Carl and Pops from Johnny Bravo were really bad too because they're nothing like Van Partible's original thought of the cartoon. I'm kinda glad they brought the show to a good finish.
Mandark's parents from the last seasons of Dextar's lab. They totally didn't fit in with what the show had introduced us to previously and we lost Mandark's sister in the process. Plus it gave us a side of Mandark that really brought down his character.
Serpentor. Serpentor *fing* (excuse me for the swear) ruined G.I.Joe for making G.I.Joe supernatural and soft. (contributed from a friend)
Silver the Hedgehog, after all this BS with Shadow who is supposed to be a nega version of Sonic, they add another hedgehog to the mix with a bizzar storyline and powers. If he wasn't a hedghog and they hadn't done it already with Shadow the idea of having a psychic character would've worked for Sega but after that it was just over kill with new characters (you can only introduce new rivals to the main hero so many times). This should also include Shadow, Jet, Storm, Wave, and I guess Big the cat for some of you who really don't like fishing (those other one time characters don't count because they havn't used them in other games to bump up the sales).

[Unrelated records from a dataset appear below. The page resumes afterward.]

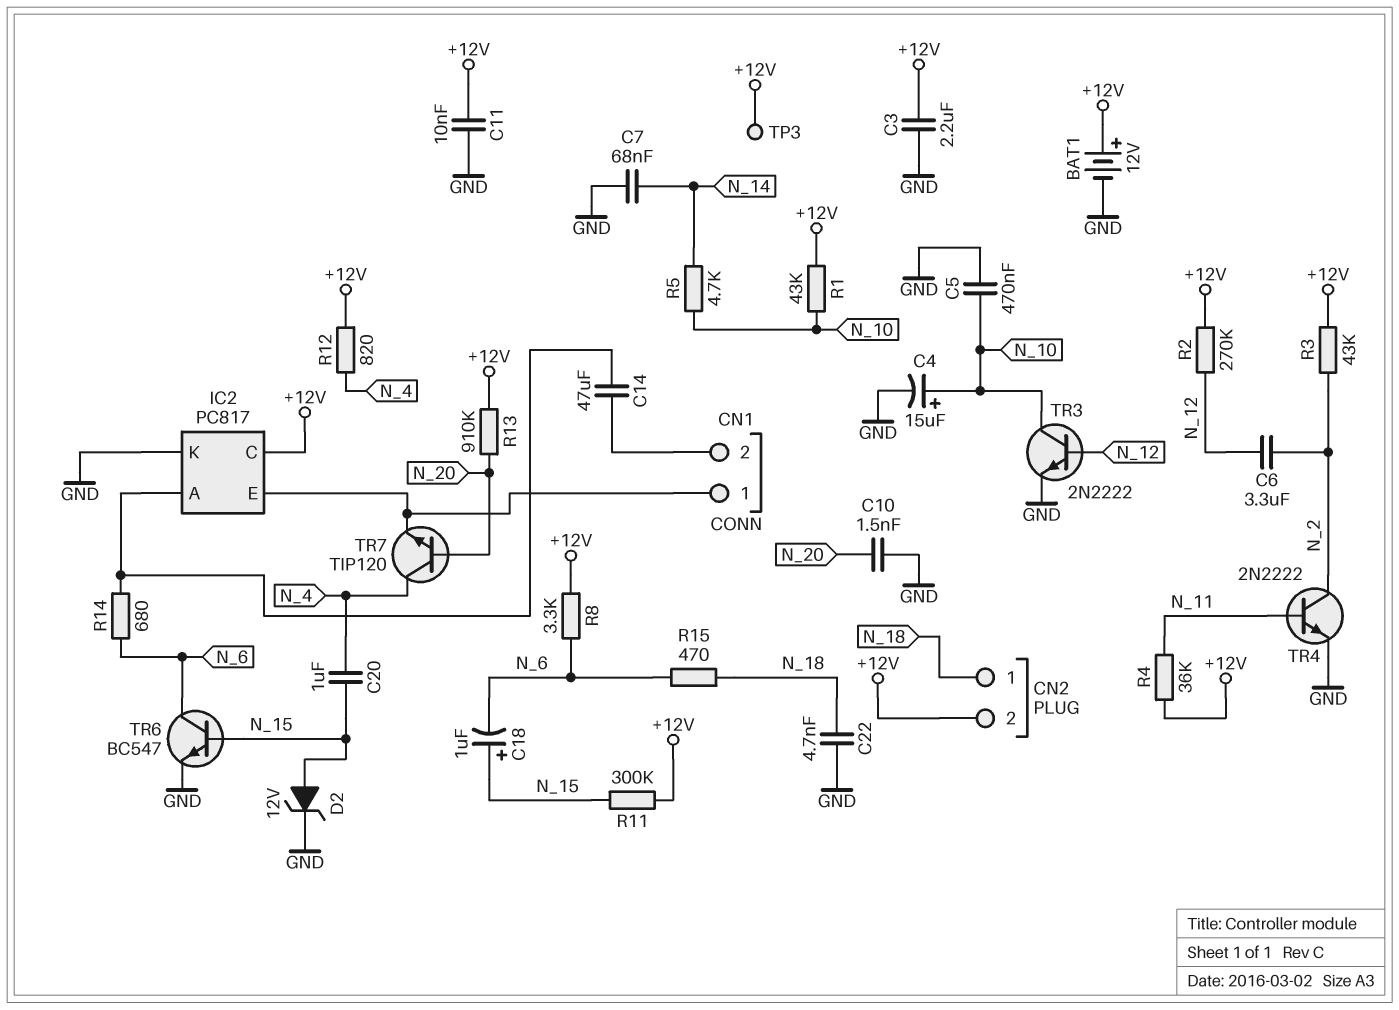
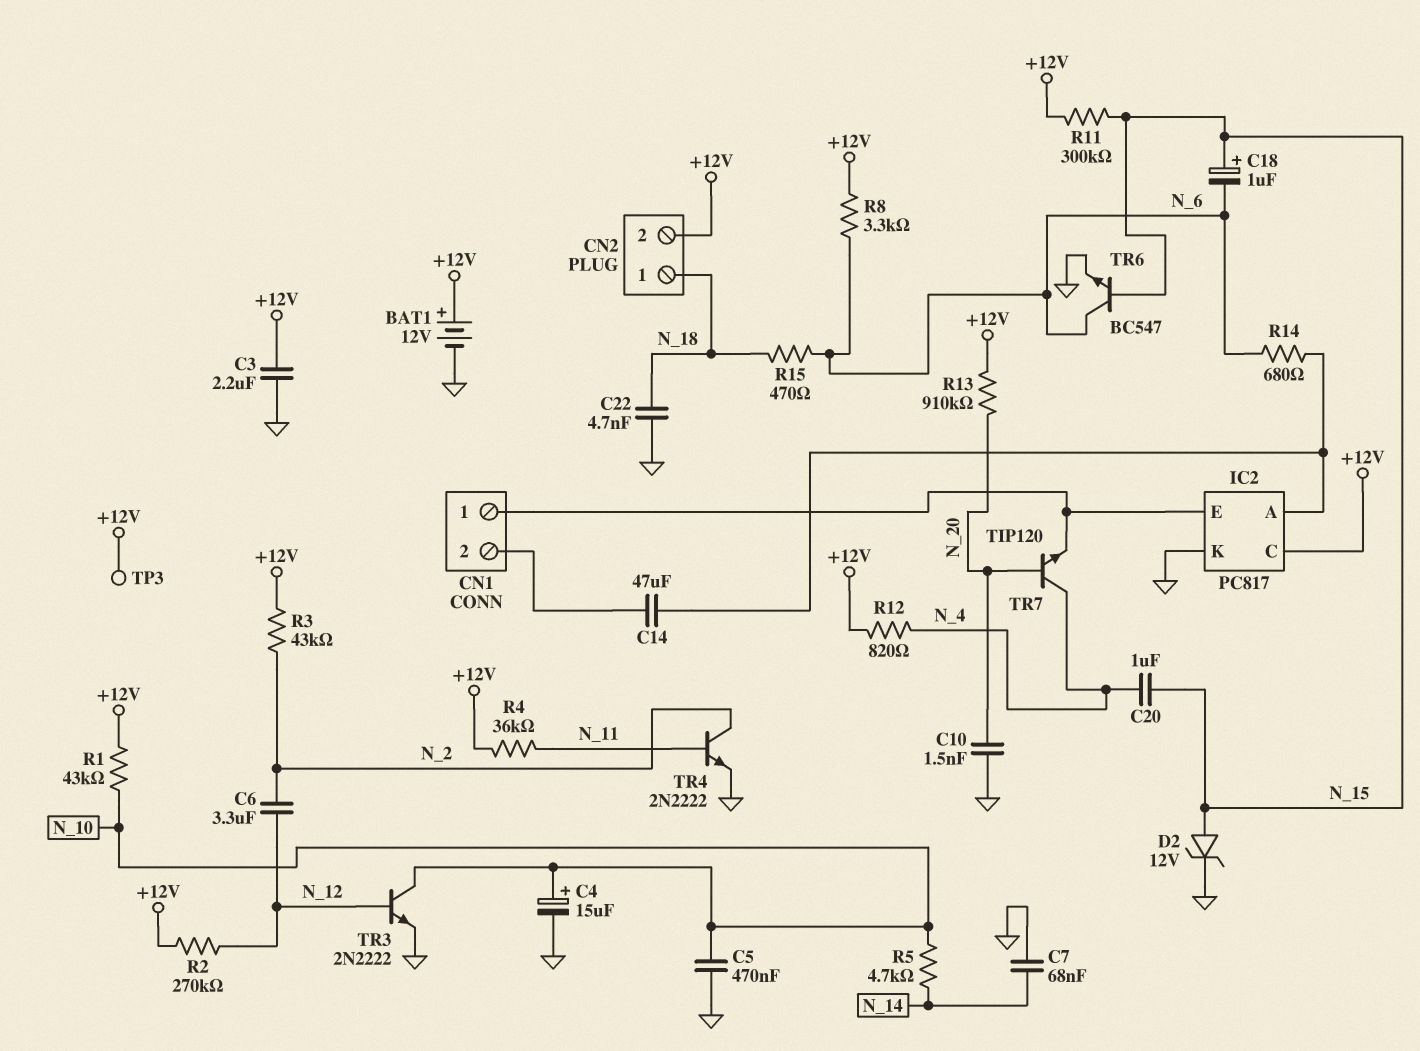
C11: 10nF (+12V, GND) -> none

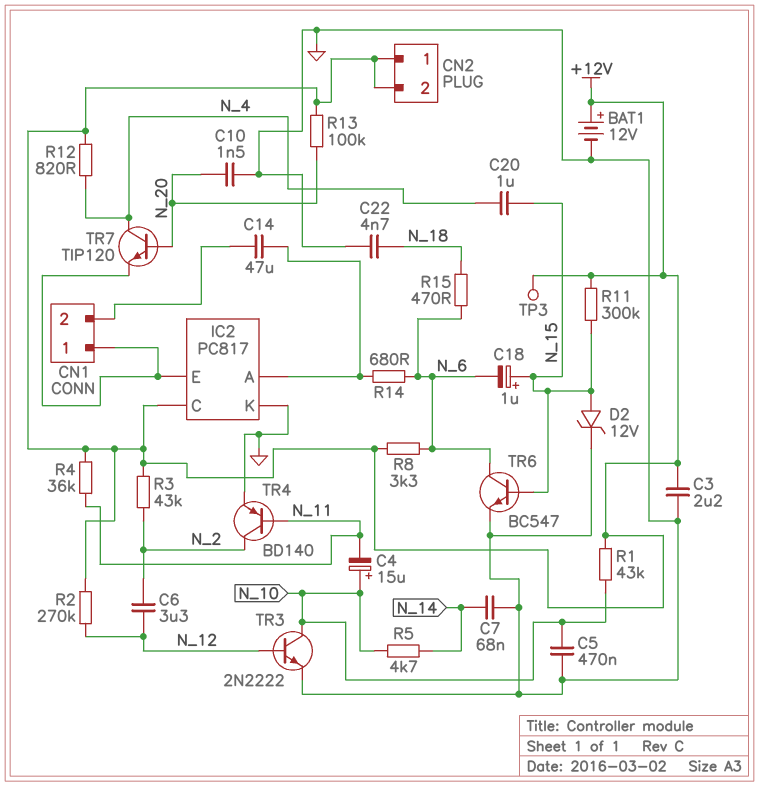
C4: 15uF (plus N_10, minus GND) -> 15uF (plus N_10, minus N_11)
CN2 pin 1: N_18 -> +12V
R13: 910k (+12V, N_20) -> 100k (+12V, N_20)
TR4: NPN 2N2222 (B N_11, C N_2, E GND) -> PNP BD140 (B N_11, C N_2, E GND)

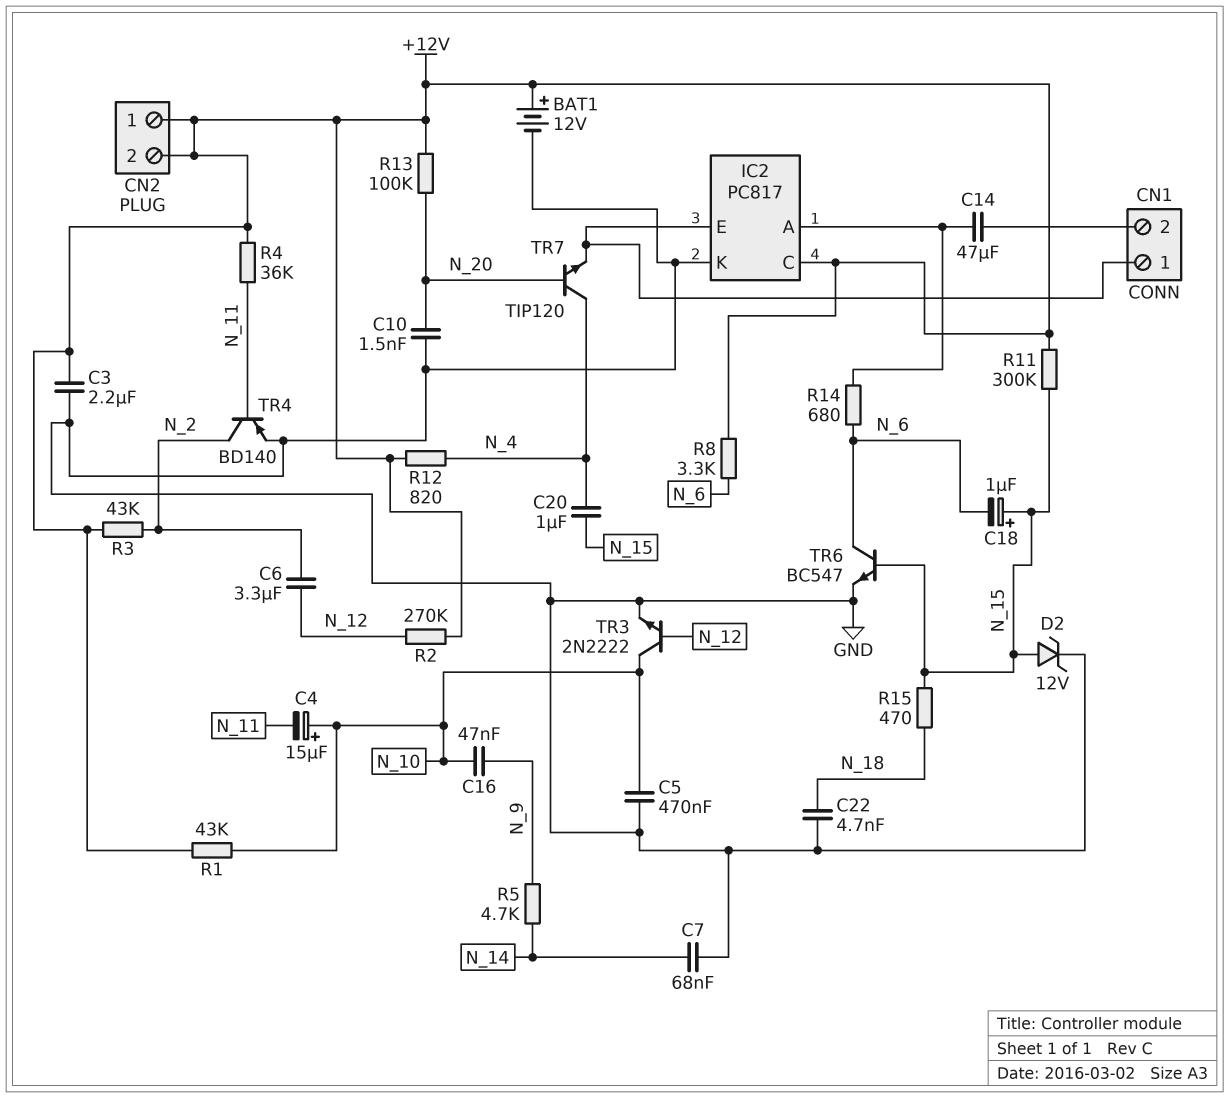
C16: none -> 47nF (N_9, N_10)
R5: 4.7k (N_10, N_14) -> 4.7k (N_9, N_14)
R15: 470 (N_6, N_18) -> 470 (N_15, N_18)
TP3: test point (+12V) -> none

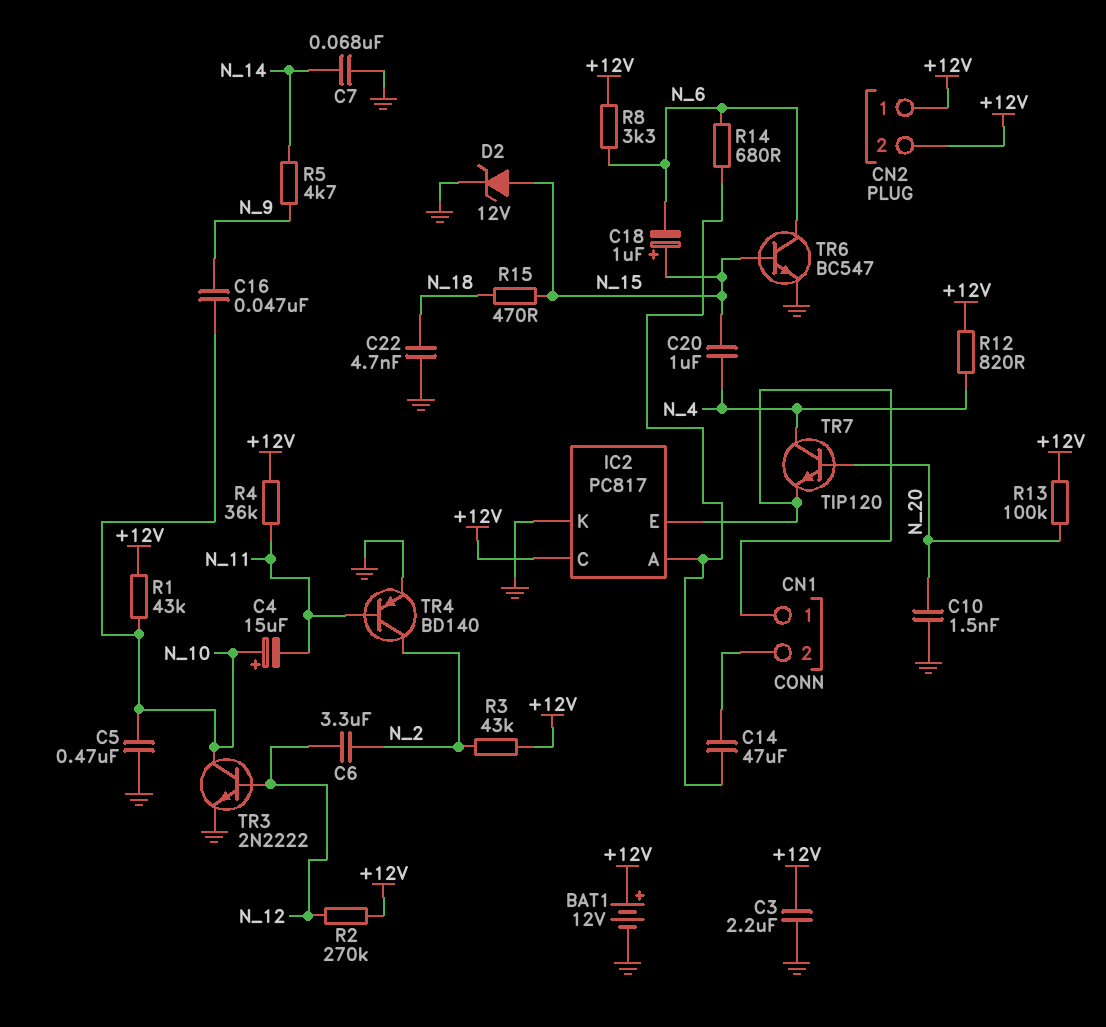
R11: 300k (+12V, N_15) -> none

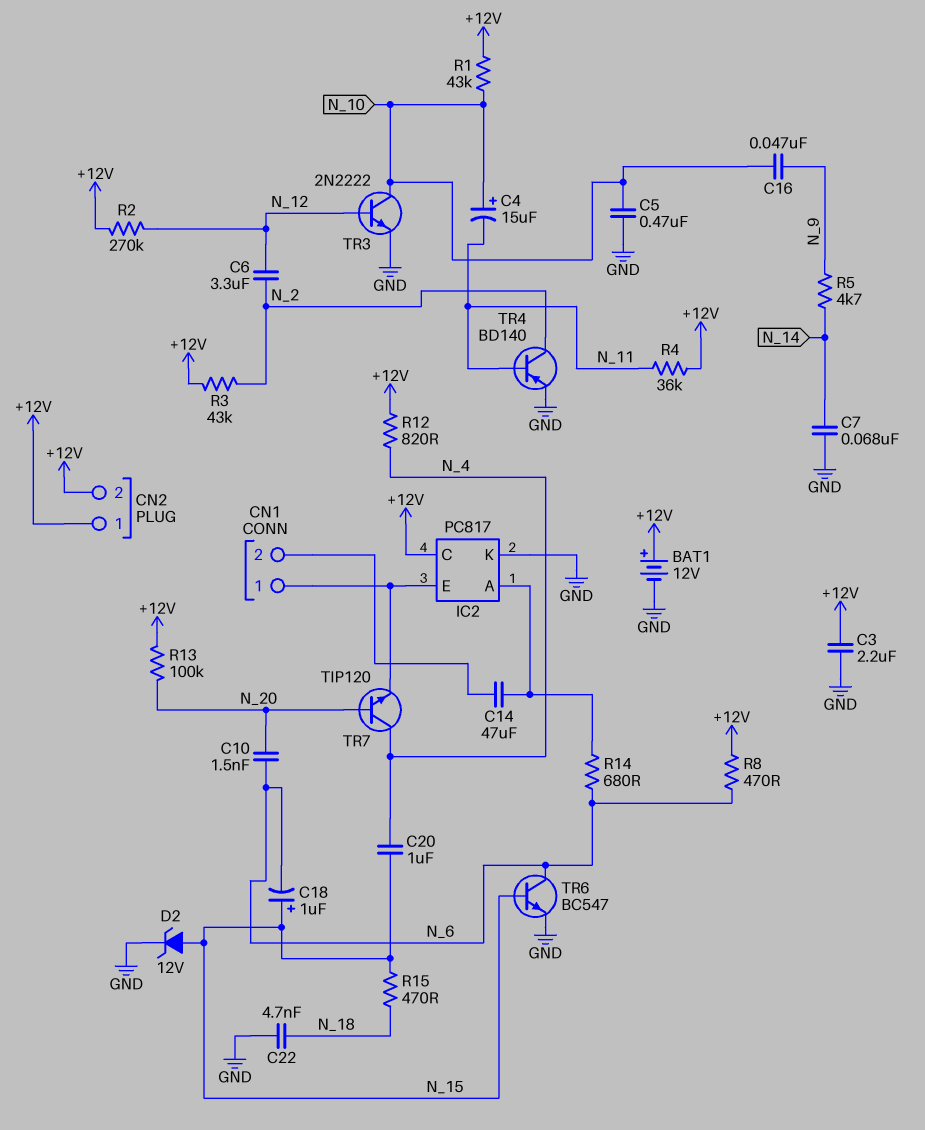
C10: 1.5nF (GND, N_20) -> 1.5nF (N_6, N_20)
R8: 3.3k (+12V, N_6) -> 470 (+12V, N_6)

Some weird ones are Elmyra when they put her with Pinky and the Brain, but that's under the bad crossover list.
Armen Tanzarian is Princible Skinner's "true" identity but he's still the same person even though he's not really Skinner.
New characters are a necessity; otherwise a show can't grow. The trick when you're trying new things, though, is the instinct to realize when something is working and when something isn't. Some cartoon creators have that instinct, and some painfully do not.
Not necessarily. Ed, Edd 'N' Eddy went through it's entire run without introducing a single new character to it's cast. Not even any one episode characters.
Also, Bean Bunny was added to the cast of Jim Henson's Muppet Babies after the 3rd season or so, and he added nothing to the show whatsoever.
I never believed in the practice of bringing in new characters just for the sake of doing so. New characters should only be added when or if they serve a purpose, when it's artistically valid to do so. Otherwise, it's perfectly fine to leave the cast just as it is (my opinion).
Silver, I thought was the futuristic version of Shadow and a certain white bat. Other than that, he was just added to Sonic's World to celebrate his anniversary. If it wasn't Sonic's birthday, we probably wouldn't have seen him here.